You just don't get it, do you? My "ironclad" remark does not refer to NAA at all (whether it be "junk science" or not). Read it again. I was talking about the two specimens that Guinn examined that were proven in an "ironclad" manner (i.e., via non-NAA testing) to have been fired from Oswald's rifle (CE399 & CE567).

You surely aren't suggesting that NAA analysis in any way enters into the mix when making a determination of whether CE399 & CE567 were fired from LHO's gun--are you? If that's what you're saying, you're residing on the planet Venus.

I think you finally made your point clear. In your article about NAA, you based your conclusions on outside evidence (i.e. the autopsy) that has nothing to do with the NAA technique. I never thought anyone would follow that train of thought so it did not cross my mind that you were using that kind of logic. I assume you were going to do what Speer did: Analyze NAA tests in a NAA-related thread.

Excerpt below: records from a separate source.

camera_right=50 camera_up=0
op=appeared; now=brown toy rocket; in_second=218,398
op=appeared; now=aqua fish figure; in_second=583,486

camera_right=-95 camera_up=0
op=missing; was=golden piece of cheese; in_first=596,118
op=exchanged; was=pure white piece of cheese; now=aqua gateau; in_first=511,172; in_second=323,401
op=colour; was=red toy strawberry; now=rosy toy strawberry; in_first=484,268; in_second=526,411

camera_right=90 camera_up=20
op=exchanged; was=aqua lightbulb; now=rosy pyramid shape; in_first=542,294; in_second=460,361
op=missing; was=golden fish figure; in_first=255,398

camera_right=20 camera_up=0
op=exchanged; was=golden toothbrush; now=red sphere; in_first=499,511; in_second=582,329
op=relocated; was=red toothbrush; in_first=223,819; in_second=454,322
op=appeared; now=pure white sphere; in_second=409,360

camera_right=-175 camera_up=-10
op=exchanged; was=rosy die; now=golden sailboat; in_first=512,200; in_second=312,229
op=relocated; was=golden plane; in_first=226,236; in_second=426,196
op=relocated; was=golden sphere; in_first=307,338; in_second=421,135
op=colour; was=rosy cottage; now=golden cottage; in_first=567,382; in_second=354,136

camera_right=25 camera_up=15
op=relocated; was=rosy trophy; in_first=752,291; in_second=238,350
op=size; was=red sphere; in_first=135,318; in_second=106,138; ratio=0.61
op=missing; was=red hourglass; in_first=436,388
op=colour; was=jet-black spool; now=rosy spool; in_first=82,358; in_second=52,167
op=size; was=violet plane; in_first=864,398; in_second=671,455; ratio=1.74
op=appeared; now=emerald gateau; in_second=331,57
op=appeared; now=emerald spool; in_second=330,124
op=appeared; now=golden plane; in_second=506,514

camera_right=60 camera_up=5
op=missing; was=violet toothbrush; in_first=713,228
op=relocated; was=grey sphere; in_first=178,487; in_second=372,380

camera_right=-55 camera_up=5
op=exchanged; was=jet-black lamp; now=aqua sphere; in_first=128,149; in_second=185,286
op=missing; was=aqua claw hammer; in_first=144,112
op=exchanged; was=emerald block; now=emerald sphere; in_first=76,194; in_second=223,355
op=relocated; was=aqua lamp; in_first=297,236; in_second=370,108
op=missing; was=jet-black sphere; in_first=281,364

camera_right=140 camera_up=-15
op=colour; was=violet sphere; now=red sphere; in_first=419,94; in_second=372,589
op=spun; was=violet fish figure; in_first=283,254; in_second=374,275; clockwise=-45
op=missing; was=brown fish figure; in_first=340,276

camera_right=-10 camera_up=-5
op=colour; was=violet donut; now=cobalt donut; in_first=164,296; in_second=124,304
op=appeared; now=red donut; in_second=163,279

You mentioned the HSCA conclusion about the two bullets, but don't you remember that Blakey said Guinn's tests were the "linchpin" of the single bullet theory? There's even a book titled, "Blakey's "Linchpin" ~ Dr Guinn, Neutron Activation Analysis, and the Single Bullet Theory": http://www.amazon.co.uk/Blakeys-Linchpin-Neutron-Activation-Analysis/dp/B001DU5IIA

And don't you remember that this "linchpin" then became "junk science" according to the chief counsel of HSCA?